The real, rather than imaginary danger to believers comes not from secularism but from others acting in the name of religion, and as always, the best guarantee of continuing freedom of religion is a secular constitution and the secular rule of law. In their obsession with a hyped-up secularist threat, the Church and its pro-faith supporters are in danger of creating imaginary enemies, and choosing the wrong allies.


Ophelia Benson said...

"a ruling that, paradoxically, would hardly provoke a ripple in most parts of the ultra-religious US, where this kind of separation of church and state is written into the constitution as a guarantor of religious freedom"
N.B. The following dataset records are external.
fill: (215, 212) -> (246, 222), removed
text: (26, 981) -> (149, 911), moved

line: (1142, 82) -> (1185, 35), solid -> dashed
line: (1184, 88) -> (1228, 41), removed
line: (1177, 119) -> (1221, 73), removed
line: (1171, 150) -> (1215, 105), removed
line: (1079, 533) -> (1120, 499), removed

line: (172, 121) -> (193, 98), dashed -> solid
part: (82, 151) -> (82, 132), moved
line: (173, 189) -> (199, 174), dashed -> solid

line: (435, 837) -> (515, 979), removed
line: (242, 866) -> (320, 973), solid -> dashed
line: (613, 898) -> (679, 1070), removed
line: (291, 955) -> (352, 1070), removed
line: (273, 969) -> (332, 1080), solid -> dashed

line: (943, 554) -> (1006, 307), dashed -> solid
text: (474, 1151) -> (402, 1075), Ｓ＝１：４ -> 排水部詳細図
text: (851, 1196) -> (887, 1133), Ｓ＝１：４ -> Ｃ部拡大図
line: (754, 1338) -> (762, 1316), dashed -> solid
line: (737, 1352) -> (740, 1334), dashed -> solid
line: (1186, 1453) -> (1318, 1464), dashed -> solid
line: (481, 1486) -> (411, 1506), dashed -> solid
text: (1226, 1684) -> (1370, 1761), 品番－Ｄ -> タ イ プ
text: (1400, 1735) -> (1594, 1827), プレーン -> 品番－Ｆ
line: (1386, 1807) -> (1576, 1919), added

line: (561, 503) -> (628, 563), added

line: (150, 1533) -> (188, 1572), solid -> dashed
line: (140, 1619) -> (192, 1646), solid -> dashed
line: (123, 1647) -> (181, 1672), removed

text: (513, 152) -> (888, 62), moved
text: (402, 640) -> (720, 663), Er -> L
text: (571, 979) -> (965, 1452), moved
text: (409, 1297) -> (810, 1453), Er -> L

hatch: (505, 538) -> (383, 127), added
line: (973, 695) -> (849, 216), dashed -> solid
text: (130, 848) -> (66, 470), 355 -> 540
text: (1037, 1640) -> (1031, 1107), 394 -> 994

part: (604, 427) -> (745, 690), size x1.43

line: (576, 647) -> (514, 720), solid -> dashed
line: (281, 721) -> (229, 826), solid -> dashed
Well, that's a bit too generous to the US, I think. If there were such a tradition entrenched somewhere - like Congress for instance! - and then were ruled against by a judge, there would be ripples that might as well be called tsunamis. Just ask Jessica Ahlquist.

Martin said...

I might have known someone would take me up on that! As I was typing it, the words 'school prayer' kept popping into my mind, and the various court cases around that in some states....So maybe I over-drew the contrast, but I wanted to make the point that the US constitution provides for this kind of religion-neutral public space, whereas that principle has never been properly established in the still-half-heartedly-Anglican UK. The US example also makes the point that a secular constitution can co-exist with enthusiastic religiosity.

AAllan said...

Richard Holloway's memoir 'Leaving Alexandria' is a wonderfully sensitive and moving account of where so many people are, in an uncertain ground, open to the unknowability of god, well away from the fundamentalists of religion and those of atheism. I heartily recommend it.

Martin said...

Thanks for the recommendation - I'll certainly follow it up.